[Coordinate mapping data]
- - -

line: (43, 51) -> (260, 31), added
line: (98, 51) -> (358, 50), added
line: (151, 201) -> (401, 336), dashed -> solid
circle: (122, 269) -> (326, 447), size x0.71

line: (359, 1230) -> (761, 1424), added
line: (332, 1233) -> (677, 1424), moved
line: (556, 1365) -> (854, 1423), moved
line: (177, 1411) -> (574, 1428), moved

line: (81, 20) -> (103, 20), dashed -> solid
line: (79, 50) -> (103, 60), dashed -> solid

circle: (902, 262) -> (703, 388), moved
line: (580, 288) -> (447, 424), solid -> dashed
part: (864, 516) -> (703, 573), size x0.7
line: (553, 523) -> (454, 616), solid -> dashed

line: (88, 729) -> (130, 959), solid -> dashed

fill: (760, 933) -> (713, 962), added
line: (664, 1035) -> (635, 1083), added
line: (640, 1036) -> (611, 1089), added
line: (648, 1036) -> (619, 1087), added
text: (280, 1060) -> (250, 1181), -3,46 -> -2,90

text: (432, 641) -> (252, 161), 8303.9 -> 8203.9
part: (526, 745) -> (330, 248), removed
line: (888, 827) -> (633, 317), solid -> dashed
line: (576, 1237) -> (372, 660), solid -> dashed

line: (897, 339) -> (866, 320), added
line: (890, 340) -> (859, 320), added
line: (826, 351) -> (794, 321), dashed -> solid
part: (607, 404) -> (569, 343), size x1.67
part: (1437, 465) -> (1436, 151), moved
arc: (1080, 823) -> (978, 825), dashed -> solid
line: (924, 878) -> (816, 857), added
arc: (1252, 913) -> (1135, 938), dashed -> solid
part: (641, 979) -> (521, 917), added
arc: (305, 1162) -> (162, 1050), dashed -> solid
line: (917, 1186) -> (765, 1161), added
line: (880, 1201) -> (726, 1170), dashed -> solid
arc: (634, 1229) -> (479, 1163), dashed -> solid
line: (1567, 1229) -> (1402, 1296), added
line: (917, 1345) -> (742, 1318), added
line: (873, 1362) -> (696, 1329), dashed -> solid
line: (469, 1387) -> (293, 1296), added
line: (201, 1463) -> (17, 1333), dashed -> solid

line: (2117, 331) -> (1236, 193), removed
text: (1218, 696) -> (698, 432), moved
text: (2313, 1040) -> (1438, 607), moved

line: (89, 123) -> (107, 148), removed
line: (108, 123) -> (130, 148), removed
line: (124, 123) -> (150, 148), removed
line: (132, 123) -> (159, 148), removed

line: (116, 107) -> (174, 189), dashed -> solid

- - -

* **WORK ITEM**
Scan the entries above for the word "text". Report the lines that hold it.

* **TASK OUTPUT**
text: (280, 1060) -> (250, 1181), -3,46 -> -2,90
text: (432, 641) -> (252, 161), 8303.9 -> 8203.9
text: (1218, 696) -> (698, 432), moved
text: (2313, 1040) -> (1438, 607), moved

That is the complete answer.